Farmers from the Georgia Korean-American Farmers Association are among those collaborating with The Working Farms Fund to acquire land to grow their businesses. Photo by Stacy Funderburke/The Conservation Fund.

The United States Department of Agriculture (USDA) has awarded $4.8 million to the Working Farms Fund to boost support for next-generation farmers in Georgia and create a more resilient food system across metro Atlanta. The Working Farms Fund, an initiative supported by a first-of-its-kind partnership between The Conservation Fund and Emory University, acquires and permanently protects farmland, helping farmers who would not have the means to purchase the land at full market price.

Building on a previous USDA Natural Resources Conservation Service grant, the Regional Conservation Partnership Program (RCPP) award will provide easement funding and technical assistance for the Working Farms Fund’s program over the next five years.

Many small to mid-sized farms in the metro Atlanta area are at risk of being lost to development. The Working Farms Fund is an innovative, sustainable finance solution that addresses the rapid loss of critical farmlands in the region by acquiring farmland within 100 miles of Atlanta and placing conservation easements on the land to permanently protect it from development and environmentally harmful practices.

The fund then leases the land to farmers, offering a 5- to 10-year path to ownership, targeting especially Black, Indigenous, people of color, and female farmers — who have all faced historic barriers to farmland ownership.

To support the Working Farms Fund, Emory has committed to purchase the locally sourced, fresh food grown from farmers entering the program, which provides the stability these farmers need to make long-term, strategic investments in their business. The partnership also allows Emory faculty and students the opportunity to conduct research on Working Farms Fund farms.

“We are delighted by the USDA’s grant creating support for diverse farmers access to affordable farmland near Atlanta,” says Ciannat Howatt, associate vice president for sustainability, resilience and economic inclusion at Emory. “We look forward to continuing our work with The Conservation Fund and Working Farms Fund to grow our local food system in a way that can be a model across the country.” 

The grant follows a briefing in March on the Working Farms Fund that Emory University and the Resilience and Sustainability Collaboratory (RSC) faculty gave for staff members of the U.S. House Agriculture Committee. 
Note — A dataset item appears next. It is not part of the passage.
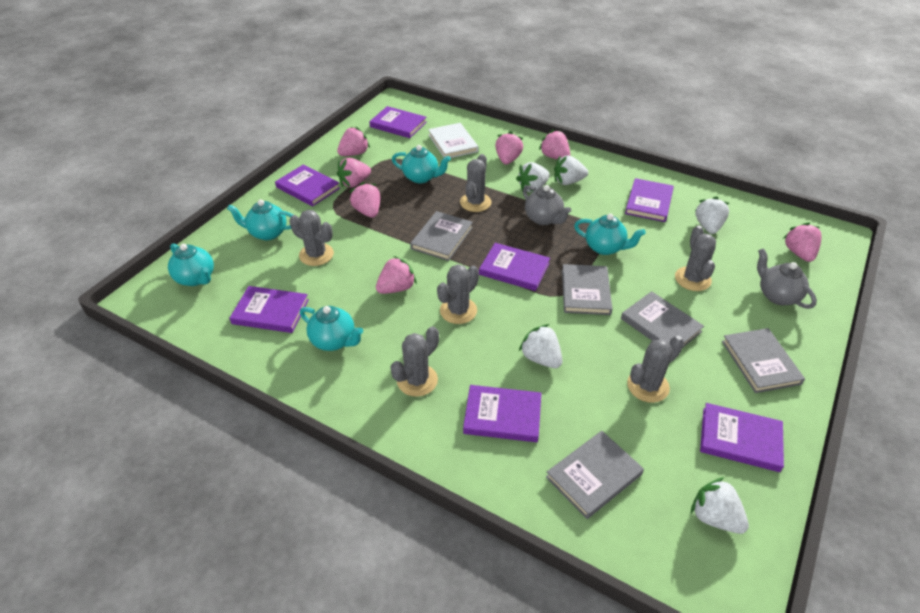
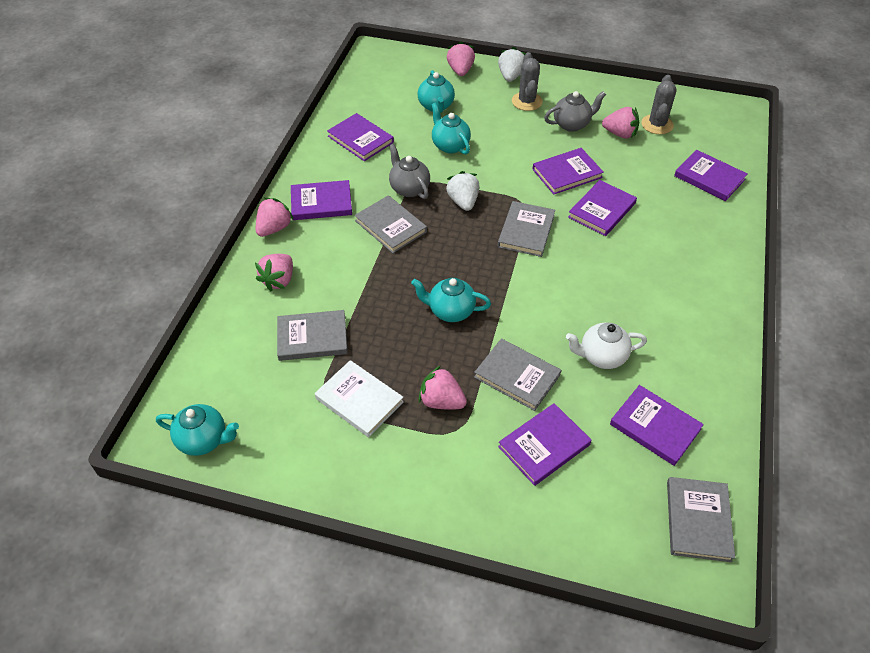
grey cactus: 6 -> 2
pink strawberry: 7 -> 5
turquoise teapot: 5 -> 4
white strawberry: 5 -> 2
white teapot: 0 -> 1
The RSC is a “think and do” tank that brings together expert thought leaders from corporate, community, non-governmental, governmental and academic groups from Emory and elsewhere to address complex challenges of climate change, health and racial justice. The Working Farms Fund is a current RSC project.

The partnership drew praise from U.S. House Agriculture Committee Chairman Rep. David Scott (D-Ga.).

"I’m delighted to hear about the $330 million investment in public-private partnerships through our farm bill’s conservation title,” said Chairman Scott. “In particular, I would like to congratulate Emory University, The Conservation Fund and their partners for leveraging a Conservation Innovation Grant into a multiyear RCPP award. This award will help to permanently protect farmland in the greater Atlanta area, provide pathways for minority farmers to access that land, and discover new market opportunities for those farmers.”